L’avenir stratégique de la France se joue en mer

Pourquoi la mer est-elle redevenue un espace central de confrontation géopolitique ?

L'enjeu

Les océans ne sont plus des marges pacifiées. En quelques années, les mers sont redevenues des espaces de confrontation stratégique majeurs. Mer Noire, mer Rouge, Indo-Pacifique : chaque théâtre de conflit terrestre a désormais ses prolongements navals. Face à cette recomposition des équilibres, les grandes puissances investissent massivement le champ maritime. Et la France n’échappe pas à cette logique. Pour la Marine nationale, il s’agit d’adapter sa posture, de renforcer ses capacités, d’intégrer les nouvelles technologies, tout en préservant ses spécificités : présence mondiale, dissuasion nucléaire, autonomie stratégique.

L'auteur

Cet article est issu de l’une des grandes conférences des Rencontres Stratégiques de la Méditerranée (RSMed) 2024, organisées par l’Institut FMES. Considérées comme le rendez-vous géopolitique de référence en France, les RSMed se tiennent chaque année à Toulon, en région Sud. Celle-ci, consacrée à la géopolitique maritime et aux nouvelles conflictualités navales, a été présentée par l’amiral Nicolas Vaujour, chef d’état-major de la Marine.

La guerre n’arrive plus sur les côtes : elle est déjà en mer. Des drones iraniens s’écrasent sur les navires en mer Rouge, des sous-marins russes croisent au large de l’Arctique, des missiles sont interceptés en pleine Méditerranée. À l’heure où le commerce, l’énergie, les flux numériques et même les identités stratégiques dépendent de la mer, le rôle des marines de guerre se redéfinit.

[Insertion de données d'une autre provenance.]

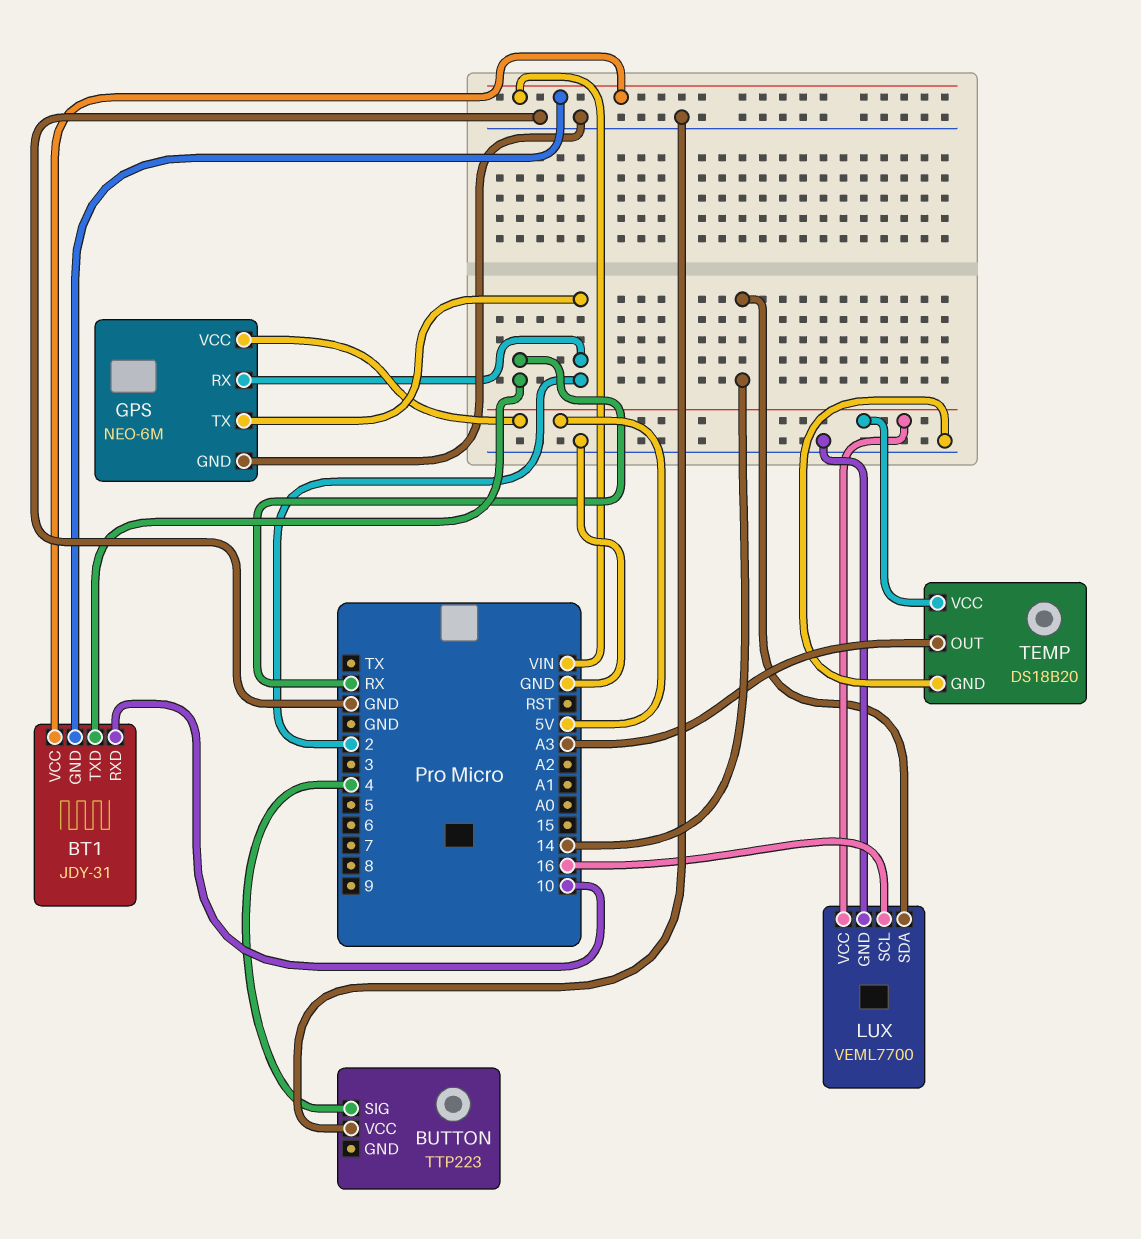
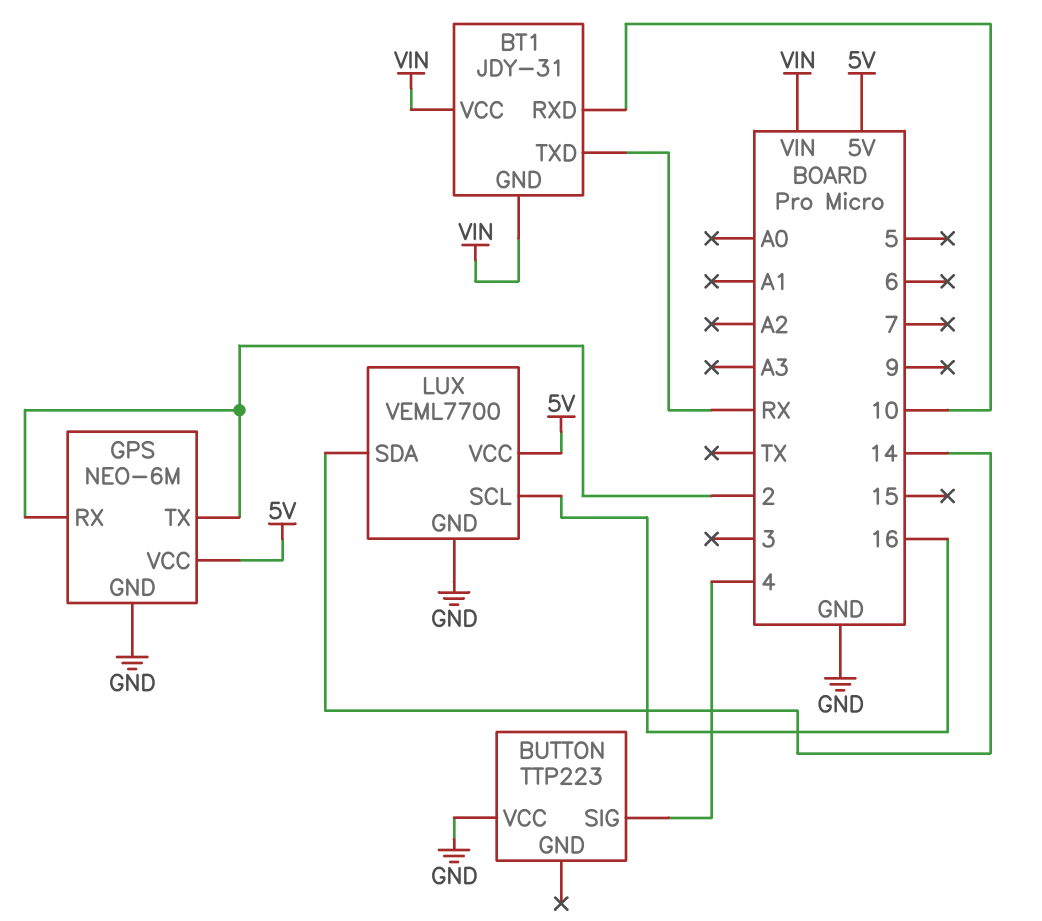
TEMP: DS18B20 -> none
TEMP pin GND: GND -> none
TEMP pin OUT: A3 -> none
TEMP pin VCC: 5V -> none

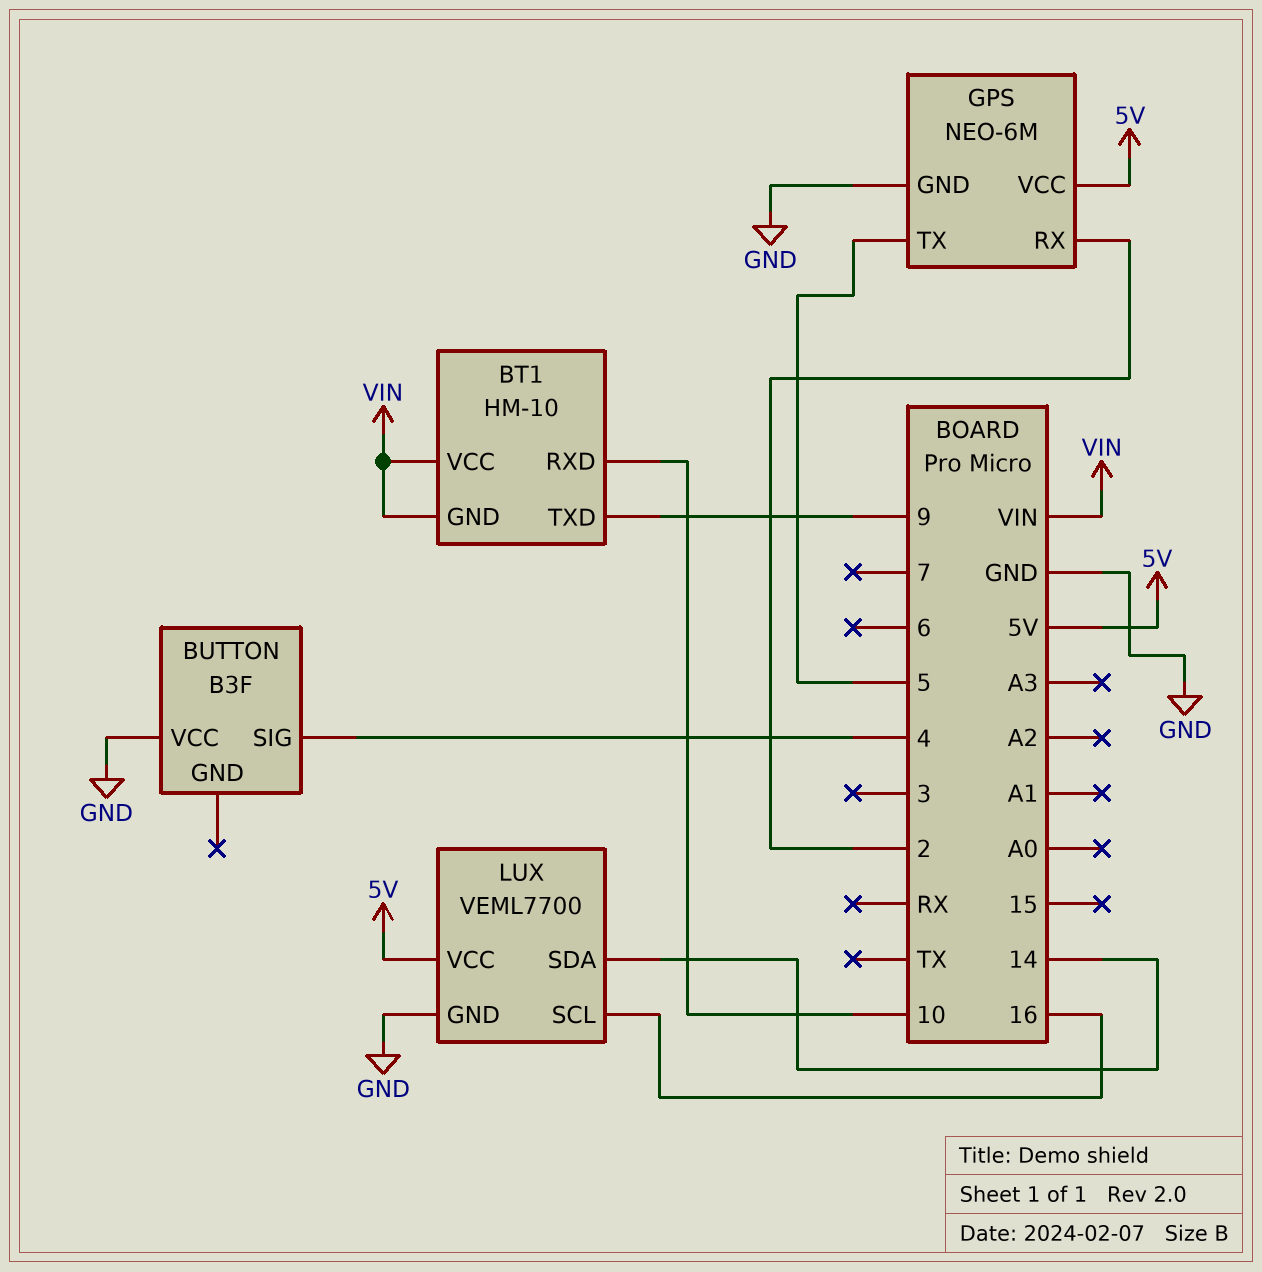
BT1: JDY-31 -> HM-10
BT1 pin TXD: RX -> 9
BUTTON: TTP223 -> B3F
GPS pin TX: 2 -> 5

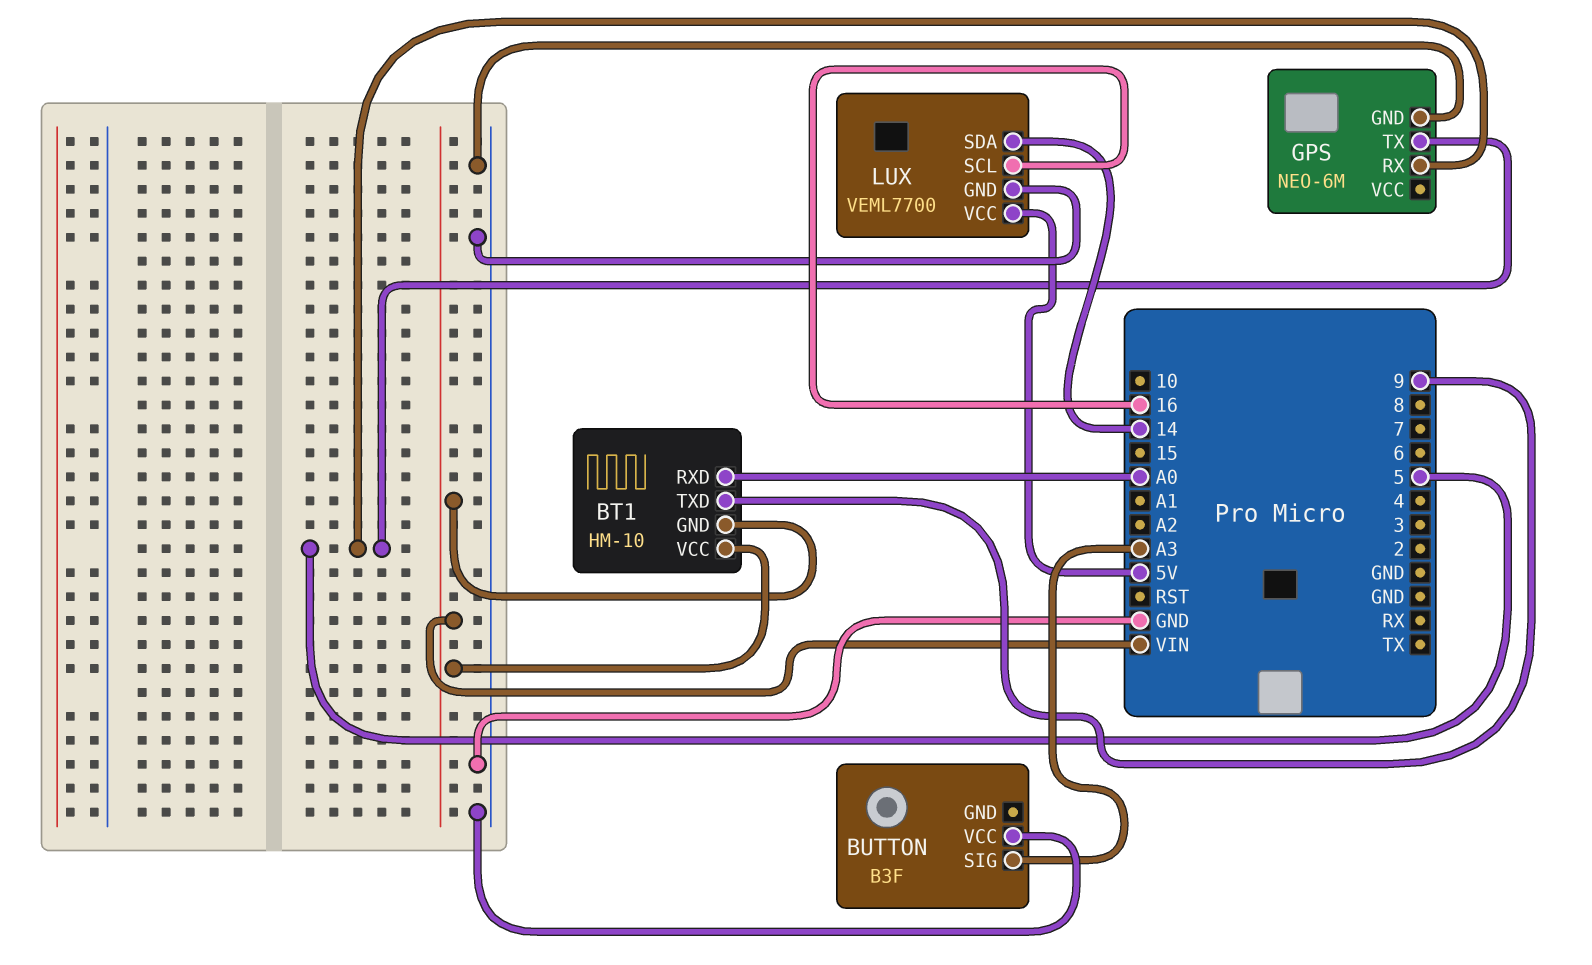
BT1 pin RXD: 10 -> A0
BUTTON pin SIG: 4 -> A3
GPS pin RX: 2 -> 5
GPS pin VCC: 5V -> none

Pour la France, il ne s’agit plus seulement de protéger des eaux territoriales : il faut anticiper, intervenir, frapper si nécessaire.c

Le tumulte du monde ne s’arrête plus aux frontières terrestres. À mesure que les conflits se multiplient, se prolongent, se déplacent, la mer redevient un terrain central, à la fois stratégique et symbolique. Pour l’amiral Nicolas Vaujour, chef d’état-major de la Marine, il ne s’agit pas d’un simple déplacement du front : c’est une reconfiguration profonde des logiques de puissance. Là où l’on pensait stabilités, transit, communication, s’imposent désormais menaces, ruptures, frappes.

La conflictualité contemporaine ne se contente plus de naître sur terre pour déborder en mer : elle prend racine directement dans les profondeurs océaniques, sur les câbles sous-marins, autour des détroits, dans les zones économiques exclusives, aux abords des grands ports commerciaux. La mondialisation ne s’est pas contentée d’unir les économies : elle a aussi lié la sécurité des États à la fluidité de leurs flux maritimes. Et la guerre, elle aussi, s’est adaptée à cette réalité.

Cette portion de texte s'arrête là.